At the moment, customs payments for the parcels, the value of which exceeds 150 euros, are calculated as follows:
Customs duty – 10%
Additional import fee – 10%
Value-added tax – 20%.
For example, there is a parcel worth 200 euros. It is subject to duty because its value exceeds 150 euros.
200 euros – 150 euros = 50 euros
Customs duty: 50 * 0.1 = 5 euros
Additional import fee: 50 * 0.1 = 5 euros
Value-added tax: (50 + 5 (customs duty) + 5 (additional import fee)) * 0.2 = 12 euros
Total amount of customs payments: 5 + 5 +12 = 22 euros
Payment in UAH at the NBU exchange rate on the date of receipt of the parcel.

Parcels that arrive at the customs of Ukraine in one day and are addressed to the same address but to different individuals, and cost up to 150 euros each, weighing up to 50 kg, are not subject to duty.

Belarus

  • Maximum parcel weight is 30 kg
  • Maximum total value of the parcels addressed to one person is 100 euros.

Although Belarus is a full-fledged member of the Eurasian Customs Union, it has used the opportunity to established more stringent regulations by national legislation. According to the customs legislation of the Republic of Belarus, international postal items that arrive to one person within a month, with a customs value that does not exceed 22 euros and weighing up to 10 kg, are not subject to duty. If the cost of the international postal item is 22 to 1000 euros, it is subject to a duty of 20% of the declared value minus 22 euros – but not less than 4 euros per 1 kg – plus a fee of 5 euros.

International shipments require a customs declaration. In the United States, it is Form 2976-A, Customs Declaration and Dispatch Note. Based on the declared value of goods, customs authorities decide whether to pass or delay the package and determine the amount of customs fee if there is any. Note that customs authorities have the right to check whether the declared value of the goods corresponds to their real value. In such a case, they may request confirmation documents (invoices, receipts, order printouts) or may redirect the parcel to reassess and determine its real value.

The declaration is filled in by the sender. When you ship with RusBid Inc., we fill in the declaration for you.

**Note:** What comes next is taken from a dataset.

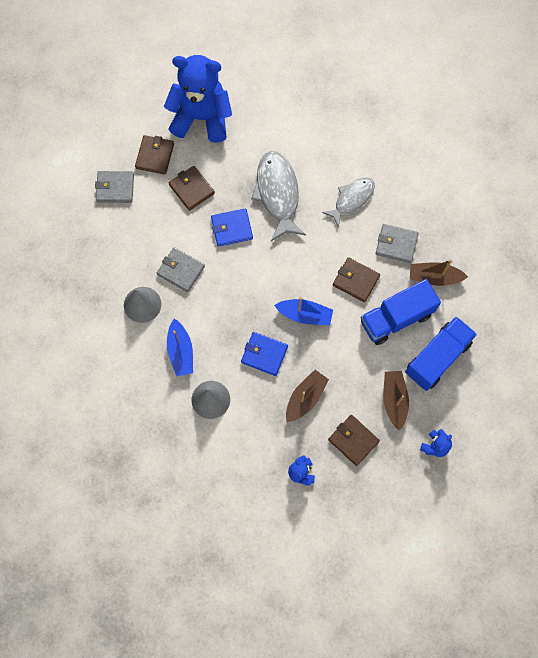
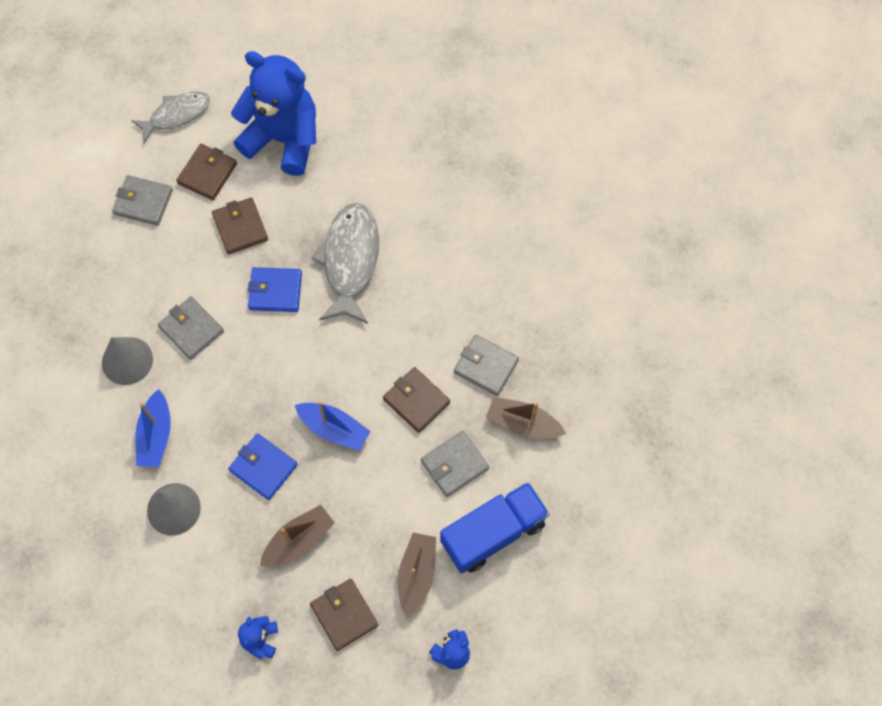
camera: 15 degrees right, 5 degrees down
(352, 199) = (445, 292): grey fish -> grey fish (176, 115)
(396, 318) = (454, 465): blue truck -> grey wallet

At a client’s request, we can declare the value that is close to the real value but lower than the duty-free limit in the country of destination, so that you don’t have to pay the customs duty.

If you need to ship to other CIS countries, we strongly recommend that you study their customs requirements and give us appropriate instructions.

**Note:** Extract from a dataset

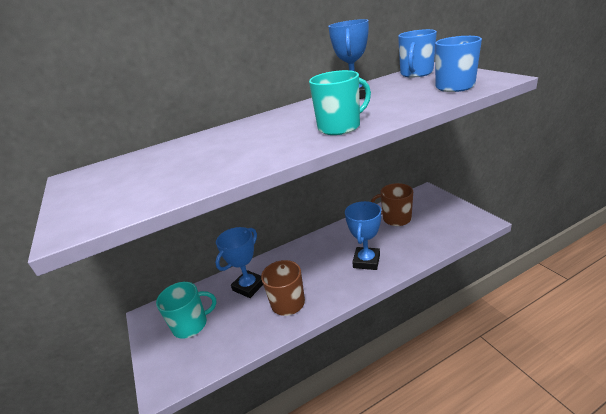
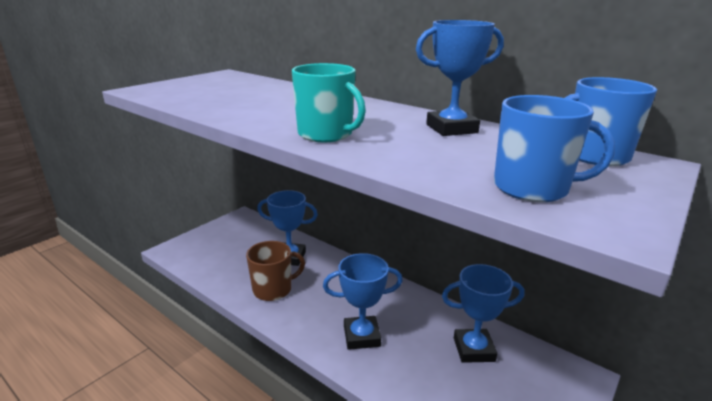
camera: 60 degrees right, 5 degrees down
(191, 324) = (235, 241): turquoise mug -> none
(396, 219) = (473, 349): brown mug -> blue trophy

Goods Prohibited for Shipment in International Postal Items

  • items that may pose a threat to the company’s employees, spoil or damage other goods or equipment;
  • narcotics and psychotropic substances;
  • food supplements, steroids and dietary supplements for athletes;
  • poisonous substances, chemicals and reagents;
  • live animals, plants and seedlings;
  • radioactive, potent, corrosive, explosive and flammable substances, pyrotechnics and other dangerous substances;
  • combat arms, hand arms, small arms, melee weapons, civilian weapons, collectors’ weapons (including replicas), service weapons, ammunition, pepper sprays, air guns, gas spray guns, firearm parts, accessories and supplies for any type of weapon, telescopic sights, electroshock weapon, spark gap switches;
  • perishables;
  • printed matter, photo, video and audio materials containing propaganda of war, racism, violence;
  • pornographic products and materials;
  • currency, banknotes, coins, payment orders, checks, vouchers, bonds, coupons, stock certificates, bank cards;
  • jewelry, precious metals and stones;
  • antiques and works of art;
  • human remains and organs;
  • any items and goods prohibited for transportation by the International Air Transport Association (IATA) and the Universal Postal Union (UPU).

Additional Restrictions for the Contents of Packages Shipped by Air

  • Bengal lights, fireworks, gunpowder;
  • gases in any packaging, including pepper sprays and tear gas;
  • any fuel and empty fuel containers;
  • flammable paints, lacquers and solvents;
  • corrosion inhibitors;
  • oxygen-rich substances;
  • aerosols;
  • diving cylinders;
  • propane and carbon dioxide tanks;
  • car dampers and other auto parts that have been previously used or have traces of lubricants.